Se habló mucho del pluralismo jurídico durante las negociaciones. En qué quedó el asunto?

En el limbo. Se logró, que es bastante, respeto y reconocimiento para los "sistemas normativos internos" de los pueblos indios. A partir de ahí, tendríamos que avanzar necesariamente a un régimen jurídicamente pluralista que es incompatible con el del Estado-nación actual. Pero los abogados y los legisladores pueden dar otra interpretación al asunto y acomodar esos "sistemas normativos internos" en el marco jurídico actual, lo que tendría diversas ventajas prácticas inmediatas, pero es un paso en la dirección incorrecta.

El problema de comprensión en este asunto no es sólo del gobierno. La mayor parte de los abogados mexicanos, de cualquier ideología, todos ellos formados en la tradición unitaria del Derecho occidental, se resisten a reconocer concepciones jurídicas que contradicen los principios básicos de éste. Si las reconocemos, como exigen los pueblos indios, sin caer en cualquier forma de separatismo, tendríamos que estar dispuestos a un prolongado diálogo intercultural, para identificar las áreas de superposición o convergencia de las diversas concepciones del orden jurídico que existen en el país, y con base en ellas o por simple acuerdo definir las normas que asegurarán la coexistencia armónica de todos. Habríamos creado así un nuevo mundo, que es precisamente de lo que se trata. Es algo que no se hace de un día para otro, y mucho menos con golpes de mano. Pero es algo que estamos haciendo.

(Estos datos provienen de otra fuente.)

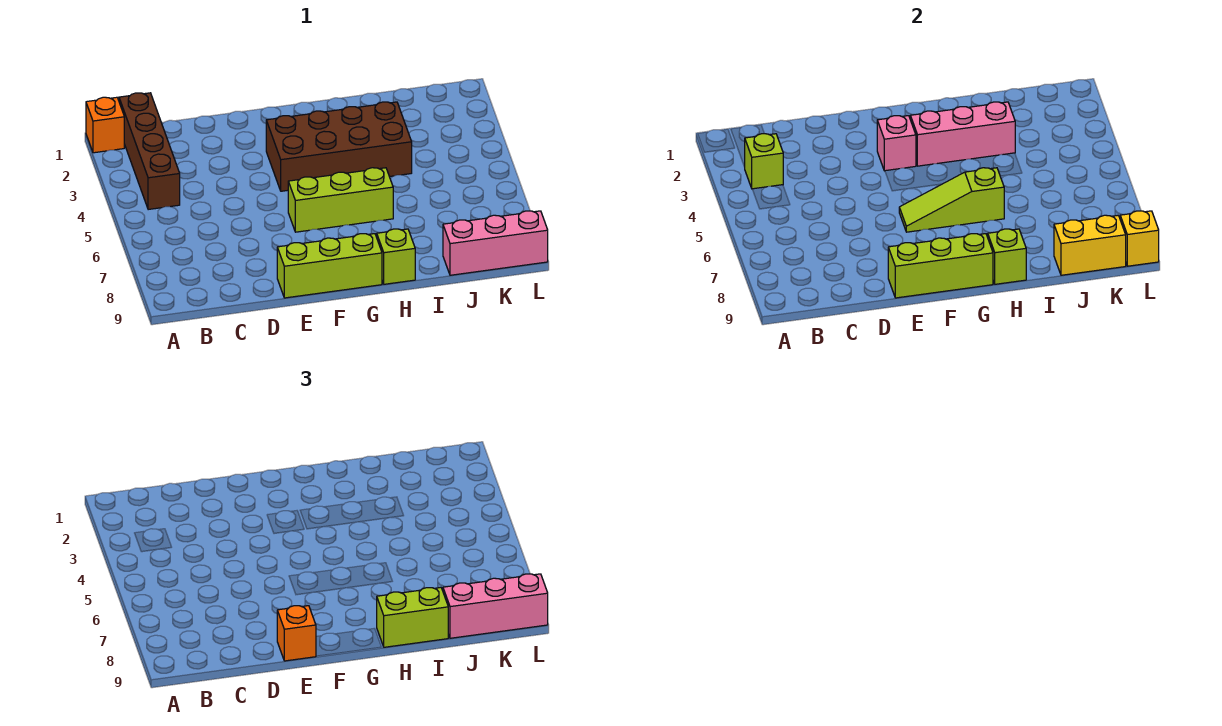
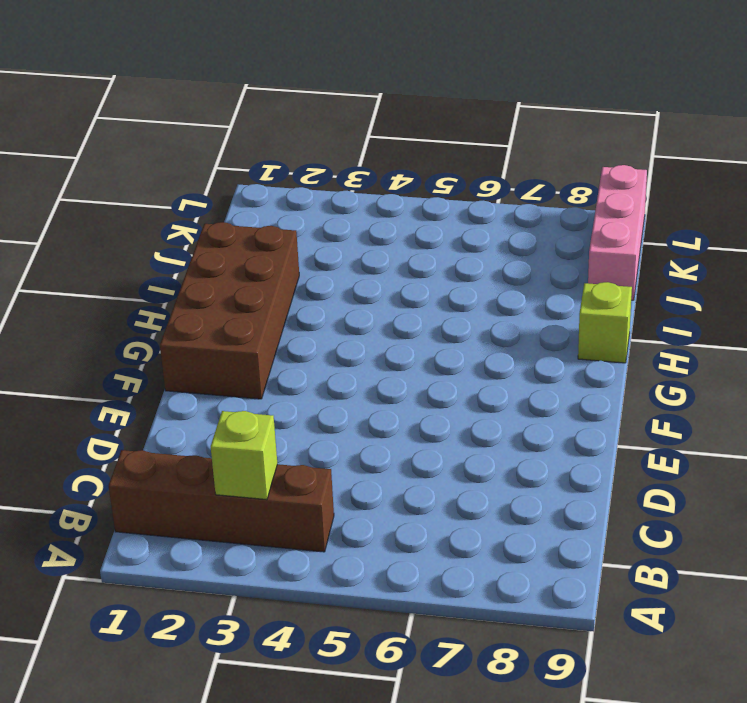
brown brick F1:I2 level 1 -> brown brick F3:I4 level 1
none -> orange brick A1 level 1
none -> lime brick E9:G9 level 1
none -> lime brick F6:H6 level 1

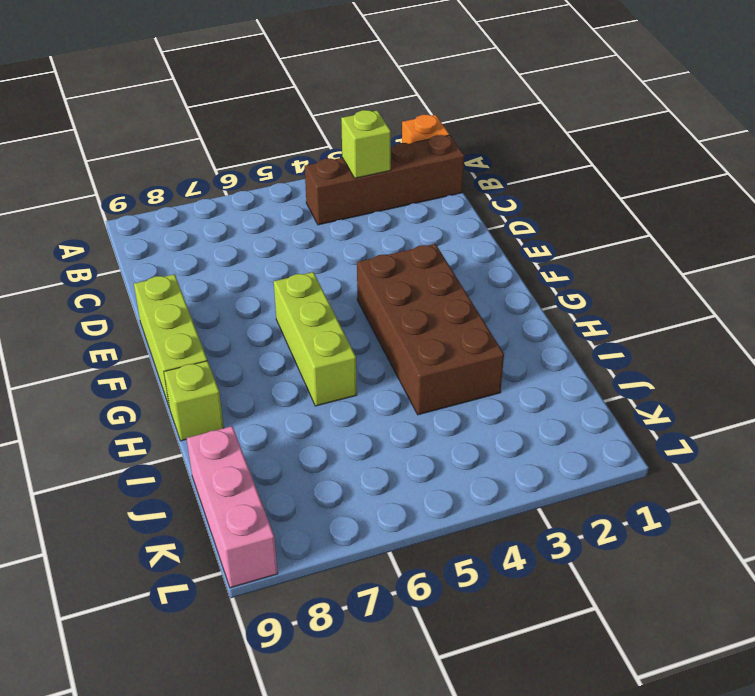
none -> lime brick E9:G9 level 2
none -> pink brick F3 level 2
none -> lime slope F6:H6 level 2 top H

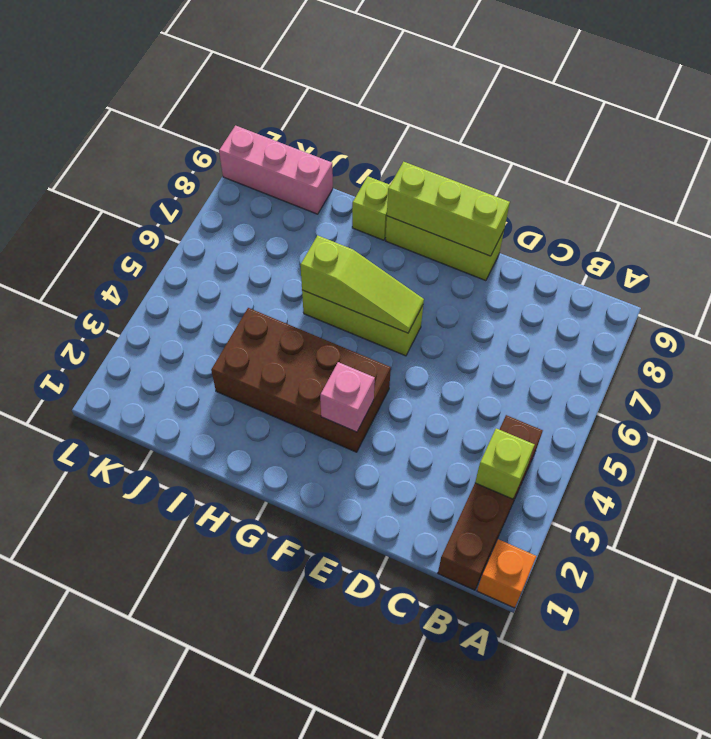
none -> pink brick G3:I3 level 2
none -> lime brick H9 level 2
none -> yellow brick J9:K9 level 2

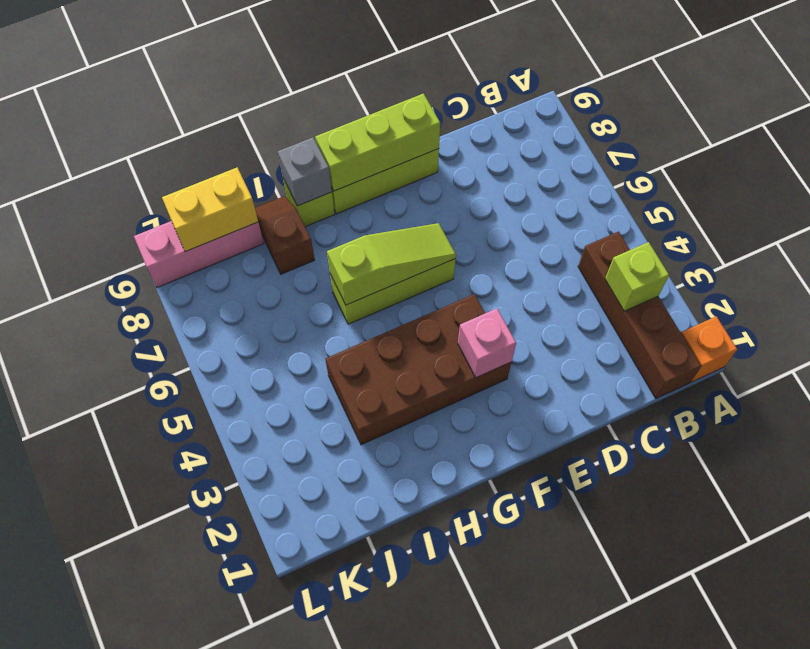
grey brick H9 level 2 -> lime brick H9 level 2
brown slope I8:I9 level 1 top 8 -> none
none -> pink brick G3:I3 level 2
none -> yellow brick L9 level 2
none -> orange brick E9 level 3

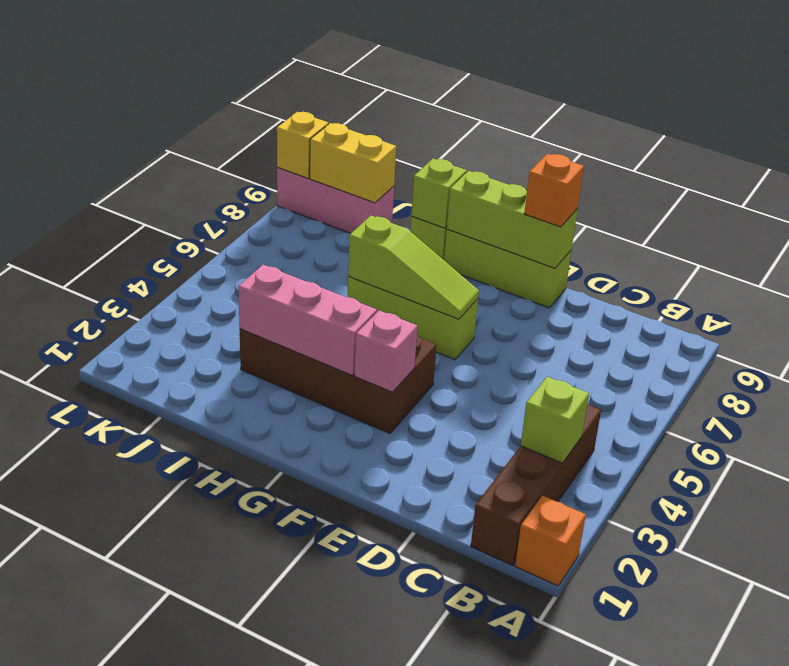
none -> lime brick H9:I9 level 3
none -> pink brick J9:L9 level 3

La autonomía, a final de cuentas, no es sino democracia esencial, la cosa misma, su raíz y destino: el poder en manos de la gente, poder del pueblo, poder popular. La palabra no es sino la traducción al español de demos, el pueblo, la gente, el ámbito de comunidad, y kratos, fuerza, poder. De eso se trata. De la democracia radical. Es una aspiración de los mexicanos, que los pueblos indios pusieron en nuestra agenda sin los eufemismos del gobierno y los partidos. Queremos un nuevo estilo político en que el poder esté realmente en manos de la gente, no de sus supuestos representantes y de los aparatos burocráticos. En eso consiste la autonomía que estamos impulsando. Conseguirla para los pueblos indios será obtenerla para todos.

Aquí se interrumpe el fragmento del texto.